Spatial and visualization skills are essential in ED (Tumkor and de Vries, 2015). Although the integration of CAD software can improve these skills (Rafi et al., 2006), it is not enough to effectively teach ED courses and assist students in comprehending complex concepts (Omar et al., 2019). In addition, due to time constraints and the large number of students in classes, students do not receive sufficient guidance and individual attention (Ariffin et al., 2017; Liang et al., 2018). Another determining factor that hinders students’ ED education is the lack of hands-on experiences which leads to a disconnection between theoretical knowledge and practical skills (Bao et al., 2020). It is important for ED courses to address students’ needs, maintain their interest and engagement, and meet their expectations (Shreeshail et al., 2020). Therefore, it is essential to enrich and reform teaching contents and methods of engineering drawing courses to develop engineers with strong scientific foundations, engineering skills, technological capabilities, and multidisciplinary knowledge. Furthermore, there is a clear need for a cultural shift (Vere et al., 2011), an increase in practical experiences (Jianqing & Zibin, 2015), and a focus on improving spatial and visualization skills (Marunic & Glazar, 2013; Sorby et al., 2013).

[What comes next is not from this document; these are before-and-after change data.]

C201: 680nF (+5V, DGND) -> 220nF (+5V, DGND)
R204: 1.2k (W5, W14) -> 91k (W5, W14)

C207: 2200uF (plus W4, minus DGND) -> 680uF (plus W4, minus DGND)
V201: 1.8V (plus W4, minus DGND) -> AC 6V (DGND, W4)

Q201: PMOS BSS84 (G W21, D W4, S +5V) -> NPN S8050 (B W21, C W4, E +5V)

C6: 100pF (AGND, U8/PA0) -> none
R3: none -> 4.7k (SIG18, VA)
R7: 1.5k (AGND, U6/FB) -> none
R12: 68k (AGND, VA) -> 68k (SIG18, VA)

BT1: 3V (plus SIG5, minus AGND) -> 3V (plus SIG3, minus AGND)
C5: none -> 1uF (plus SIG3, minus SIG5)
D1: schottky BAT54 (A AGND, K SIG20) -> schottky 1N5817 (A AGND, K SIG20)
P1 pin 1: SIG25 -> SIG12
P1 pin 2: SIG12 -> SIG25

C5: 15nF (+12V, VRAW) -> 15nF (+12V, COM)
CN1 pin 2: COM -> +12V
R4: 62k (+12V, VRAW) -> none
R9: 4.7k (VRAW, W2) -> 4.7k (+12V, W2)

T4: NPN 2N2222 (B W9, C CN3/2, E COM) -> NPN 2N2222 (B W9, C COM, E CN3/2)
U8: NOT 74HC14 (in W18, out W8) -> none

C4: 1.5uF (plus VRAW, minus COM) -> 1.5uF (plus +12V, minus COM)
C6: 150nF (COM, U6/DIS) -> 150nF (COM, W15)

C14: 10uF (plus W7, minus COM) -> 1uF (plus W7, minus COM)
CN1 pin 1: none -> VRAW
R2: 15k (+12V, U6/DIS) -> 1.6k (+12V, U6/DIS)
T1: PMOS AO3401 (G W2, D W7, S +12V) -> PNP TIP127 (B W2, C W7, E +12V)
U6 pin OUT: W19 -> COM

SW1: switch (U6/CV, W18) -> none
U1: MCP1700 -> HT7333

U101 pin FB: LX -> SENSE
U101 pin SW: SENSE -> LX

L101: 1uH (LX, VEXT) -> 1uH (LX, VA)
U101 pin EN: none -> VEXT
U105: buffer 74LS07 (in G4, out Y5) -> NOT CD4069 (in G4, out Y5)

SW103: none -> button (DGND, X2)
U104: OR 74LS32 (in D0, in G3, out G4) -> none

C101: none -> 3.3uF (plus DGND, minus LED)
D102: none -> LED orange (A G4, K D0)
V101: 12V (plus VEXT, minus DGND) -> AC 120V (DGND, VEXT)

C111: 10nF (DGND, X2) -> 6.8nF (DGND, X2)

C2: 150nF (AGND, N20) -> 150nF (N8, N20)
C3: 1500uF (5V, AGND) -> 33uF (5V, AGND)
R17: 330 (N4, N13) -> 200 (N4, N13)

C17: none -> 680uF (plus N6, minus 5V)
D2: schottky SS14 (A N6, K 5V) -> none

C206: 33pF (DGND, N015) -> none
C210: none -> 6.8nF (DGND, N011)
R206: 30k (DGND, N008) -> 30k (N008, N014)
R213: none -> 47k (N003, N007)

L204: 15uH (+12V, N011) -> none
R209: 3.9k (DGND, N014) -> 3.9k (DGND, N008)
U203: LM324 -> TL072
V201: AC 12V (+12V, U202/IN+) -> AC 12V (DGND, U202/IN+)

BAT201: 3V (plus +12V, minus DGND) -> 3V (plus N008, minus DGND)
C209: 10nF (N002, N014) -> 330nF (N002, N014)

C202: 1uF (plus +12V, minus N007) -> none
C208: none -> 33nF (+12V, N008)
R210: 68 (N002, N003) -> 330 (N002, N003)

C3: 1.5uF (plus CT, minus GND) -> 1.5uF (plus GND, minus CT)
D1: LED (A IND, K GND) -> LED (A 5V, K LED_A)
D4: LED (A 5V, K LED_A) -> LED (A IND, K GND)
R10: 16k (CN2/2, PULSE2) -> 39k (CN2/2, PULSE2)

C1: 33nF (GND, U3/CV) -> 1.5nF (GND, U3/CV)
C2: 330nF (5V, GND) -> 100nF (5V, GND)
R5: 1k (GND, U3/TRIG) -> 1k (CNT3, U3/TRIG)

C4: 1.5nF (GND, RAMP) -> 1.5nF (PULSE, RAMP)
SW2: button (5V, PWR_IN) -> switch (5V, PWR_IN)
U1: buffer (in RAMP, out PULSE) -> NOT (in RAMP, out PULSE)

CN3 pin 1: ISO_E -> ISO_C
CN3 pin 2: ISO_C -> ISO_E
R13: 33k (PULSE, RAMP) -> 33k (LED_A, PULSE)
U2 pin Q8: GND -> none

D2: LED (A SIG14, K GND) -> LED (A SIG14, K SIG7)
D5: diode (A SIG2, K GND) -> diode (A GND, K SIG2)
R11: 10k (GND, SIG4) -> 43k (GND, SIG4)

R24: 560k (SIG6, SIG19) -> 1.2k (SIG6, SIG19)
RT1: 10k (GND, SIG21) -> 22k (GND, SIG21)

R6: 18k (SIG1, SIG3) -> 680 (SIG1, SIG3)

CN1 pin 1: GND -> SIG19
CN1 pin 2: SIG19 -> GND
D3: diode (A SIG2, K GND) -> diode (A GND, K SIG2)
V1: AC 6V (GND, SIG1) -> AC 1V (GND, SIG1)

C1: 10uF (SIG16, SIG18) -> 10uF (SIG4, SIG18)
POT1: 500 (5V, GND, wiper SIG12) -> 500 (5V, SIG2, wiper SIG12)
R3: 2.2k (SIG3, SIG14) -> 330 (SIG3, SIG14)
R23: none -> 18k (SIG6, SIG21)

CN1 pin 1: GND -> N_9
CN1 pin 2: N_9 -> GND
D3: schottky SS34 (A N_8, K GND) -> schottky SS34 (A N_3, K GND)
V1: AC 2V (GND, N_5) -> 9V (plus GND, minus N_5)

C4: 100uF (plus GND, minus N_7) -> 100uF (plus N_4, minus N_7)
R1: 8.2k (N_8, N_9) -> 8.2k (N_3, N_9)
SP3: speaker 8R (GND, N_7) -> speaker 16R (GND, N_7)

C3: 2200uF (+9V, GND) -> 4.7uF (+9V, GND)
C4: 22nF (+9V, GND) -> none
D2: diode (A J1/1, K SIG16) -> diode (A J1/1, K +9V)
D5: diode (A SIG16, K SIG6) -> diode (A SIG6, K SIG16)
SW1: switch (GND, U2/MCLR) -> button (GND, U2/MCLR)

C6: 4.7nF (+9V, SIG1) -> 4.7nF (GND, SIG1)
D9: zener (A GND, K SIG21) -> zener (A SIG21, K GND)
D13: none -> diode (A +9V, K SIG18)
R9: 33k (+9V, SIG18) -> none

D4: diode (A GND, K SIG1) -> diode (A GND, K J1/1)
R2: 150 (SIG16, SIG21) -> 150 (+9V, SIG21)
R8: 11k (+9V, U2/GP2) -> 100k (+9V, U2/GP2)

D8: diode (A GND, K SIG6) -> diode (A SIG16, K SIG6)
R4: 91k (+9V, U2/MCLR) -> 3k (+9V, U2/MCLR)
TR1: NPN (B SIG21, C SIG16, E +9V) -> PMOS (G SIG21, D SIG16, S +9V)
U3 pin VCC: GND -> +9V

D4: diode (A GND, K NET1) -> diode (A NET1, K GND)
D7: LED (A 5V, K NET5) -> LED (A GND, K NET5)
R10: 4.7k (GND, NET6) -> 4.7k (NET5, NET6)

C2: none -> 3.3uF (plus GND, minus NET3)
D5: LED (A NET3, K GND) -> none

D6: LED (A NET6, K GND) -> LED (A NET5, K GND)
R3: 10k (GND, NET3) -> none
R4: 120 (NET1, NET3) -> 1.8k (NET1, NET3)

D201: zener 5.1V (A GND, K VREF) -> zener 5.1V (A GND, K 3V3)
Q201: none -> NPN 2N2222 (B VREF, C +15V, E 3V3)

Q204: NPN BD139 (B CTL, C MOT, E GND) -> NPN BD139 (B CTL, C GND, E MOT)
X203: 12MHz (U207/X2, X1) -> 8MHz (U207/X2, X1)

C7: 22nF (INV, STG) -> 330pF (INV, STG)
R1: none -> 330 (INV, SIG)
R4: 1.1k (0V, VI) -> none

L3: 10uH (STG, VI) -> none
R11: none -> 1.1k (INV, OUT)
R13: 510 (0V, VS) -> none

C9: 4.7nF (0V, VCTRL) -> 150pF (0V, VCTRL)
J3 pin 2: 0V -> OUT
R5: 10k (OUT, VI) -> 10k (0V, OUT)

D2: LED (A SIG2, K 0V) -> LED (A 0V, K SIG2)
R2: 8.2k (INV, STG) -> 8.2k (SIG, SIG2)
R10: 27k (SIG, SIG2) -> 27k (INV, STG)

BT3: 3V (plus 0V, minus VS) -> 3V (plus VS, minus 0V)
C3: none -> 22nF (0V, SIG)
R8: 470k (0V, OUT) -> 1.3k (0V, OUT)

To transform and improve the effectiveness and quality of ED courses, new methods to teach ED, such as mobile learning, innovative case teaching, seminar teaching, and immersive learning, are being adopted (Liang et al., 2018). Augmented Reality (AR) is a technology that overlays digital information, such as images, videos, or interactive data, onto the real world. AR enhances the user's perception of the real world by adding digital elements to it (Azuma, 1997). Particularly, the use of AR as a means to enrich and improve ED courses is gaining ground, due to AR characteristics and potentials (Ali et al., 2017b). The integration of AR in engineering drawing courses offers numerous advantages. AR technology transforms static 2D engineering drawings into interactive 3D visualizations, enhancing students' understanding of complex geometries and spatial relationships in real-world scenarios (Danakorn Nincarean et al., 2019). It provides valuable real-time feedback by allowing students to overlay digital sketches on physical objects, accelerating the learning process. AR enriches the educational experience by adding interactivity, enabling students to engage with 3D models and simulate design changes, making learning more enjoyable (Martin-Gutierrez et al., 2012). Additionally, it fosters the development of essential skills such as digital design, 3D modelling, and technology integration, all crucial in the engineering field (Camba et al., 2014). Furthermore, AR promotes inclusivity by catering to various learning styles; visual learners benefit from dynamic visualizations, while tactile learners can interact with virtual 3D objects (Dorribo-Camba & Contero, 2013). AR also encourages critical thinking and creative problem-solving by encouraging students to experiment with different design iterations and evaluate outcomes promptly (Chin et al., 2019). Subsequently, the purpose of this study is to investigate the impact of augmented reality on the performance of students enrolled in an ED course. Specifically, the research questions (RQ) that it seeks to address are the following:

  • RQ1—Can the AR-based application improve students’ learning performance in engineering drawing course compared to the conventional instruction method?

  • RQ2—Are there any significant differences in learners’ performance for students of different achievement levels (based on PSVT-R scores) between the experimental and control groups?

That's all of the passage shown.